Criminal Appeal No. 759 of 1991. D/d.
1.2.2001.
The State of Rajasthan - Appellant
Versus
Shri Chiranjilal - Respondent
Indian Penal Code, 1860, Section 302 - Evidence Act, 1872, Sections 3 and 27 - Murder - Interested witness - Incident witnessed by PW4 and PW5 respectively the uncle and the brother of deceased - 10 to 14 people alleged to be present near the place where the incident took place but none examined - Non-examination of these witnesses held fatal for the prosecution case - According to his own statement one PW carried the injured to their house when he was still bleeding and later on died - Prosecution failed to produce the blood-stained clothes of these witnesses reacting a substantial doubt - Recovery of weapon also not reliable - Appreciation of evidence by the High Court not shown to be perverse - No interference by the Supreme Court.
[Paras 5 to 7]
ORDER
State of Rajasthan has preferred this appeal against the judgment of the High Court of Judicature for Rajasthan made in Criminal Appeal No. 428 of 1985 whereby the High Court allowed the appeal of the respondent-herein (appellant before it) and acquitted him of the charges and conviction awarded by the sessions Court.

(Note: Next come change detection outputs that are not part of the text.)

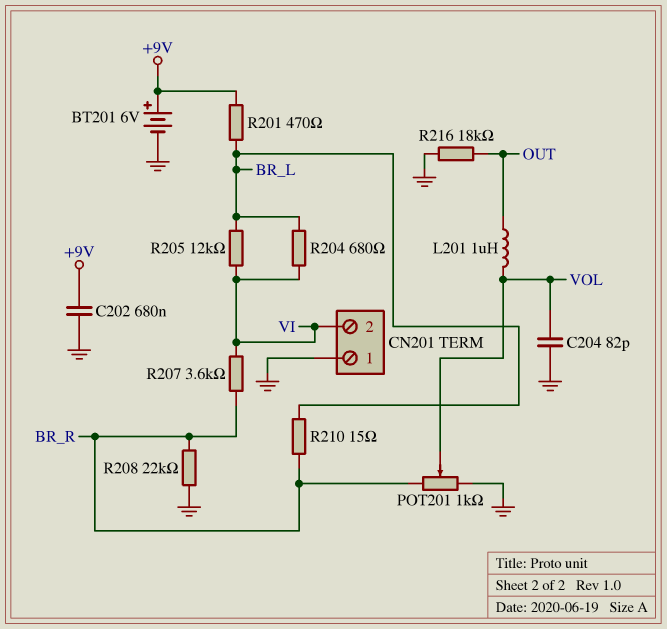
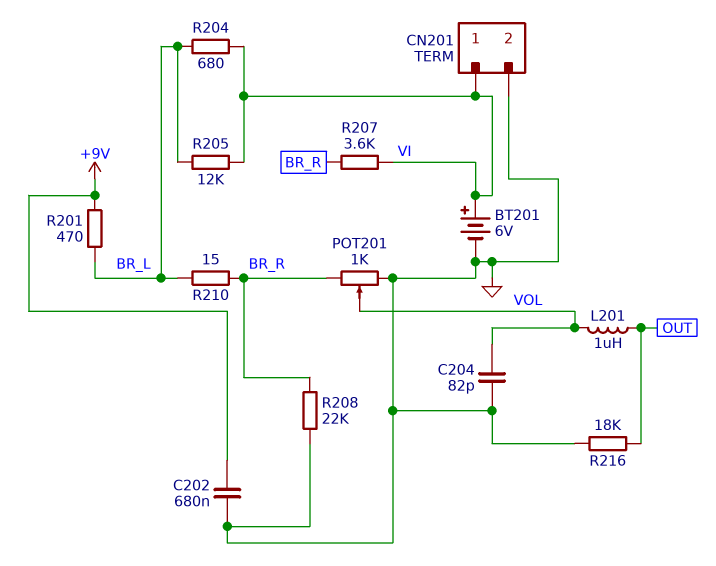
BT201: 6V (plus +9V, minus GND) -> 6V (plus VI, minus GND)
CN201 pin 1: GND -> VI
CN201 pin 2: VI -> GND

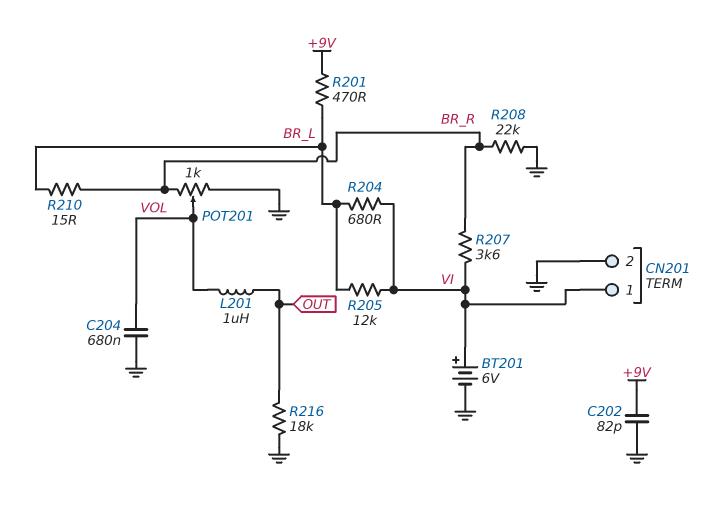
C202: 680nF (+9V, GND) -> 82pF (+9V, GND)
C204: 82pF (GND, VOL) -> 680nF (GND, VOL)

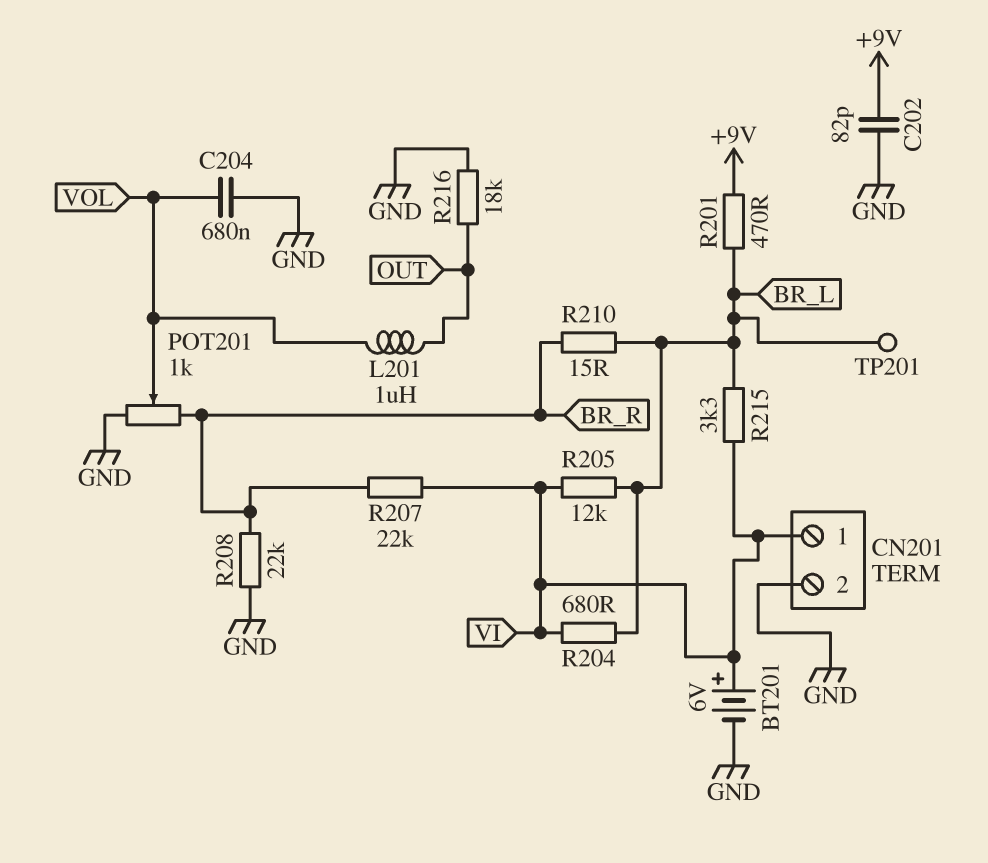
R207: 3.6k (BR_R, VI) -> 22k (BR_R, VI)
R215: none -> 3.3k (BR_L, VI)
TP201: none -> test point (BR_L)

2. The facts leading to the appeal are that on 31st July, 1984, prosecution states that one Ratan Lal committed the murder of Chiranjilal at about 6.30 p.m. in front of the house of the deceased. The said incident, according to the prosecution, was witnessed by Tara Chand-PW4, who is the uncle of the deceased and Phool Chand-PW5, who is the brother of the deceased. The complaint Ex.P4, was lodged on the very same day and the investigation was conducted by Shri Ran Singh, S.H.O., Police Station, Pillani.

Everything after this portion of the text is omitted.